Les Consignes (directions):

First, start by pre-heating the oven to about 250 degrees F. Then, cut the baguettes into small, 1 inch squares. Put them on a non-stick baking sheet (or cover the baking sheet with foil or parchment paper to prevent the bread from sticking).

Second, put the baking sheet in the oven for about 10-15 minutes (or until the bread is slightly crispy).

Third, while the baguette pieces are in the oven, start greasing a casserole (or baking) dish. Then, set aside.

Fourth, melt the butter in a medium-sized pot.

Fifth, peel the carottes, shallots, and l’ail. Then, cut the them into small dices. Put them into the pot with the melted butter. Stir on medium heat until the vegetables start to brown. Then, add 1 bouillon cube.
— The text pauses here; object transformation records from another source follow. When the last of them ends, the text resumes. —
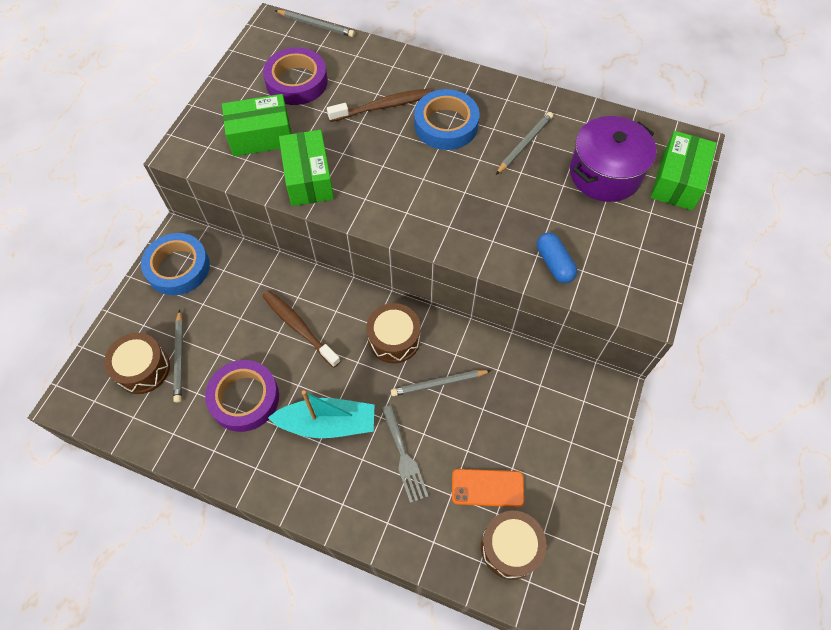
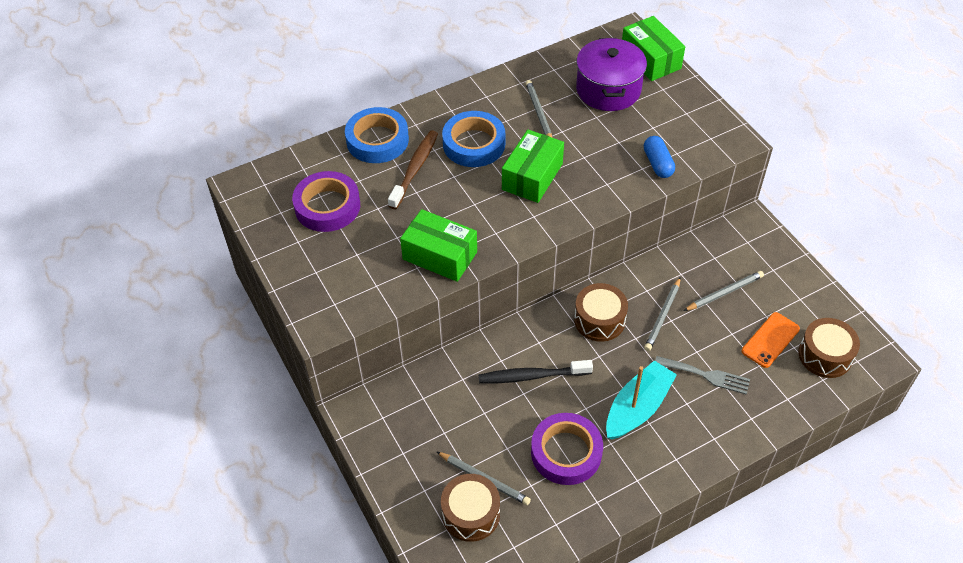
camera: 50 degrees left, 10 degrees down
(178, 268) = (387, 430): blue tape -> blue tape (377, 140)
(261, 136) = (362, 262): green box -> green box (532, 176)
(299, 328) = (532, 376): brown toothbrush -> black toothbrush
(316, 25) = (277, 159): grey pencil -> grey pencil (724, 293)
(554, 264) = (657, 164): blue capsule -> blue capsule turned 60 degrees clockwise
Sixth, when the baguette pieces are finished, put the pieces into a large mixing bowl.

Seventh, add the vegetables (including the sauce) to the large mixing bowl with the baguette pieces. Fold the bread into the vegetables-sauce. Then, stir in the l’huile d’olive, bouillon cube, all of the seasonings, and 2 eggs until the mixture is combined.

Eighth, pour the mixture into the casserole dish. Then, cover loosely with foil and put it in the oven for about 45 minutes. After about 45 minutes, bake uncovered for about 10 minutes (or until the top is browned). Once La Farce Américaine is finished, bon appétit!♦

**This dish can be served immediately or it can be made 1 day in advance (just re-heat in the oven for about 25 minutes, or until the baguette pieces are warm and crispy).

Très Cool Thanksgiving

Expats around the world will agree with this statement: Celebrating American holidays away from home is tough. But, do our eyes always swell up with tears and our ears fill with ‘nails-on-a-chalkboard’ pain when the holidays approach? The answer is too obvious to note…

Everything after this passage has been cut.